Mengapa Pilpres AS Terasa Seperti Pilpres Dunia?

pilpres as
pilpres as

Kandidat Presiden asal Partai Demokrat, Joe Biden, memenangkan Pemilihan Presiden (Pilpres) Amerika Serika setelah mendapatkan 290 suara elektoral, melewati 270 batas suara yang dibutuhkan untuk melenggang ke Gedung Putih. Sementara itu, sang petahana Donald Trump hanya mendapat total 214 suara elektoral sementara ini. Selama beberapa pekan terakhir informasi mengenai Pilpres AS memang menjadi pusat pemberitaan media massa baik itu dalam Negeri Paman Sam maupun di penjuru dunia tak terkecuali Indonesia.

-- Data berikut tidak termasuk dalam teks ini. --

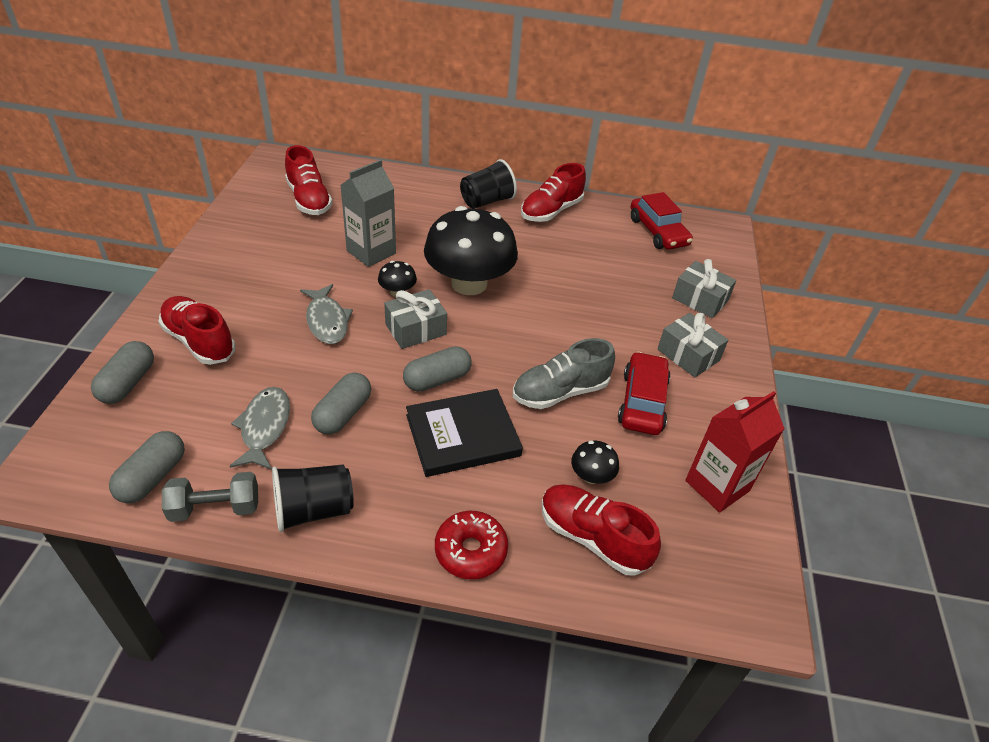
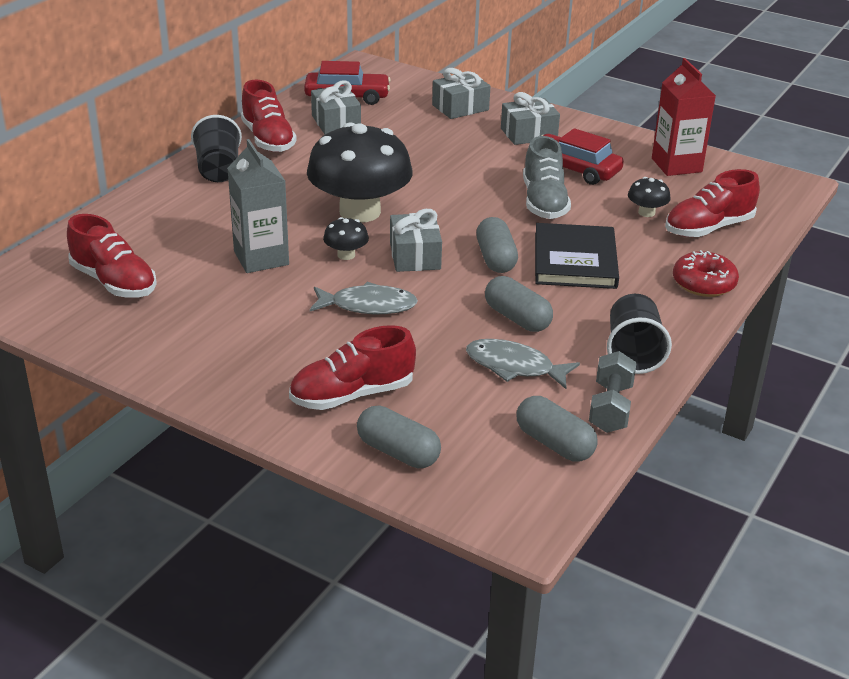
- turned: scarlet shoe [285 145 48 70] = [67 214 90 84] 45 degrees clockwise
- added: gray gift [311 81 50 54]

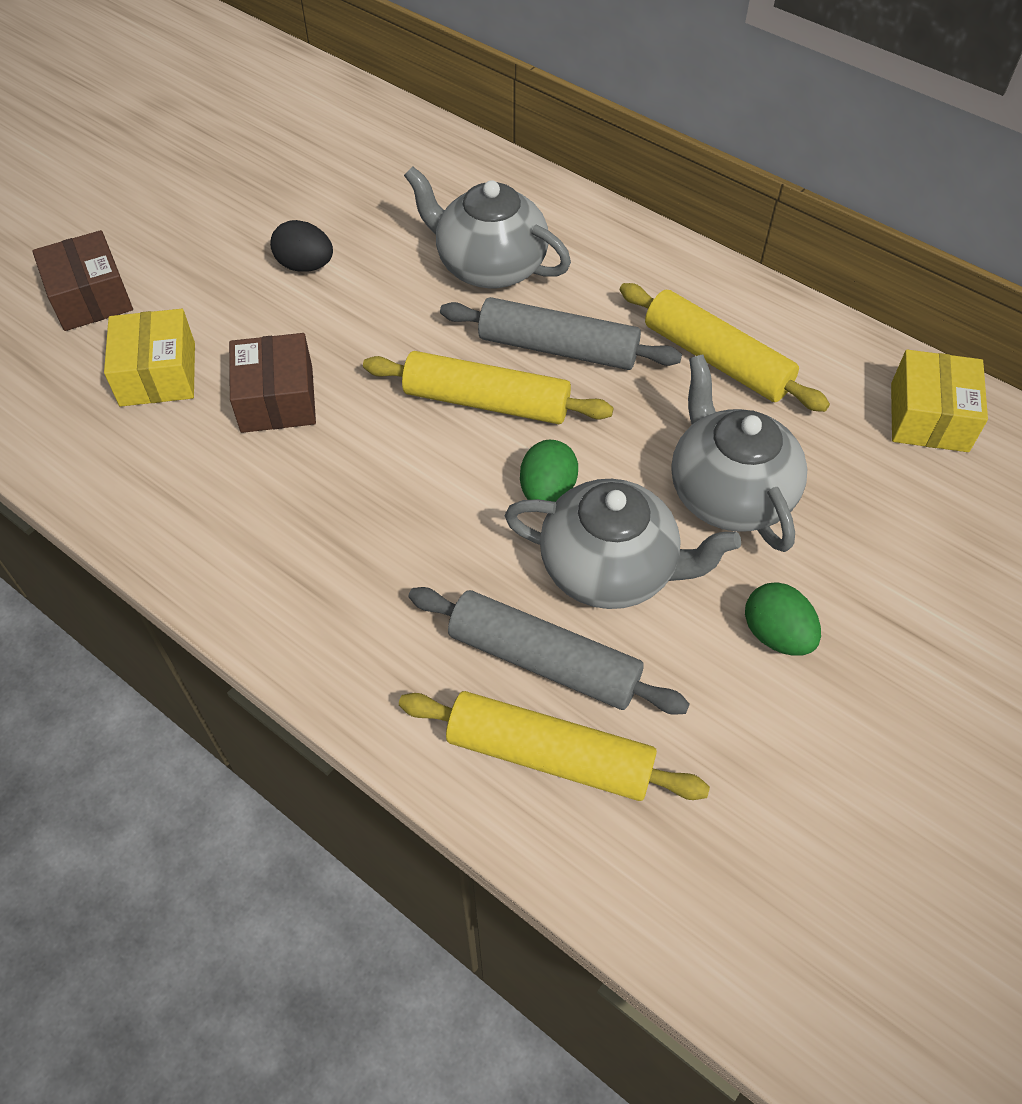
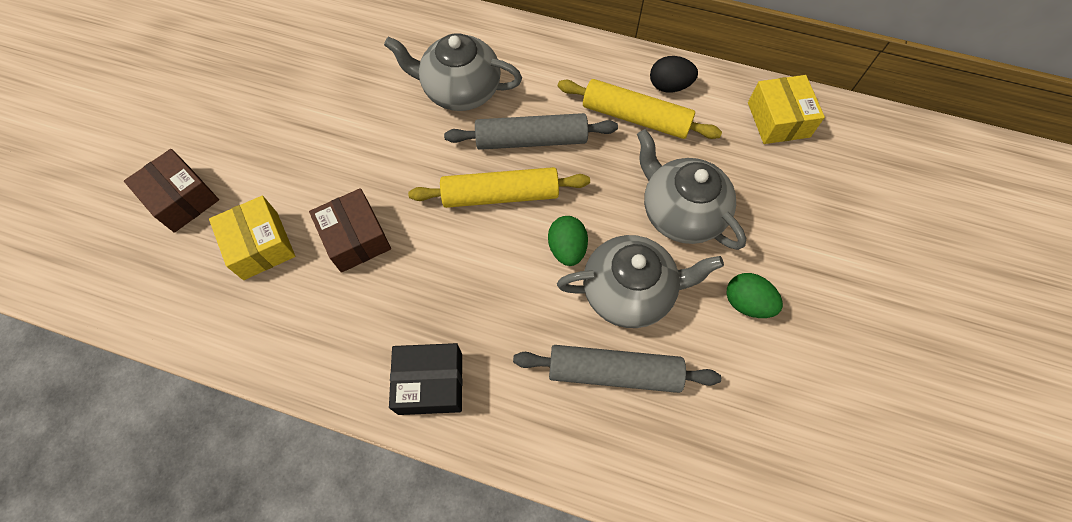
- added: ebony box [389 343 73 72]
- moved: ebony egg [270 220 63 52] to [650 56 48 36]
- removed: golden dough roller [399 691 311 110]

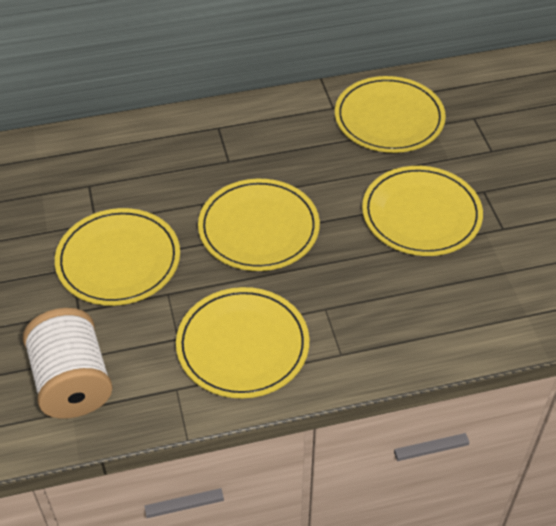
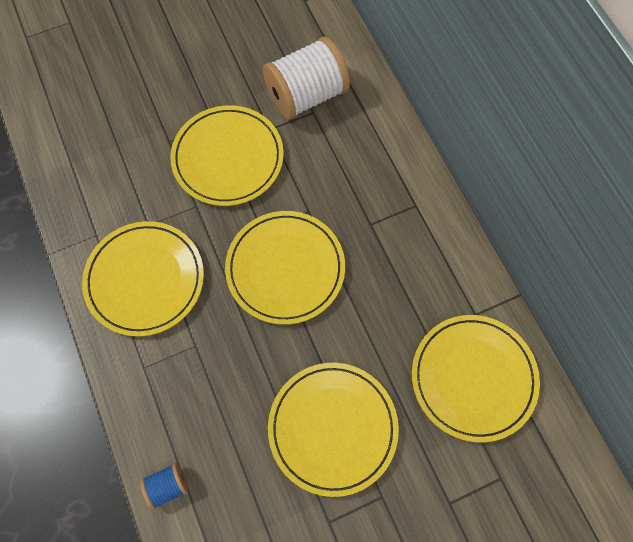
- added: blue reel of thread [140 463 48 46]
- moved: white reel of thread [23 308 90 111] to [263 37 87 83]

Masifnya pemberitaan terhadap pemilu AS memang menandakan bahwa dinamika politik di Washington DC memang memiliki jangkauan pengaruh hingga ke skala global. Hal ini bisa dikatakan wajar, karena sebagai negara yang disebut adidaya, Amerika punya peran signifikan di panggung internasional. Namun pernahkan kita bertanya apa yang menyebabkan AS sangat kuat? Hingga membuat politik domestiknya berpengaruh terhadap dunia? Mengapa dinamika Pilpres AS menjadi perhatian dunia?

Egemonia dan Hegemoni AS

Keruntuhan Uni Soviet di ujung perang dingin beberapa dekade lalu bisa dibilang menjadi titik awal Negeri Paman Sam mencapai egemonia atau hegemoni. Egemonia sendiri berasal dari Bahasa Yunani yang berarti penguasaan satu bangsa atas bangsa lainnya. Sebagaimana diungkapkan oleh Antonio Gramsci seorang filsuf asal Italia yang mana dalam pengertian Gramsci, hegemoni adalah sebuah konsensus di mana ketertundukan diperoleh melalui penerimaan ideologi kelas yang menghegemoni oleh kelas yang terhegemoni. Hegemoni bukan hubungan dominasi dengan menggunakan kekuasaan, tetapi hubungan persetujuan dengan mengunakan kepemimpinan politik dan ideologis. Hegemoni adalah kemenangan kelas yang berkuasa yang didapatkan melalui mekanisme konsensus berbagai kekuatan sosial politik.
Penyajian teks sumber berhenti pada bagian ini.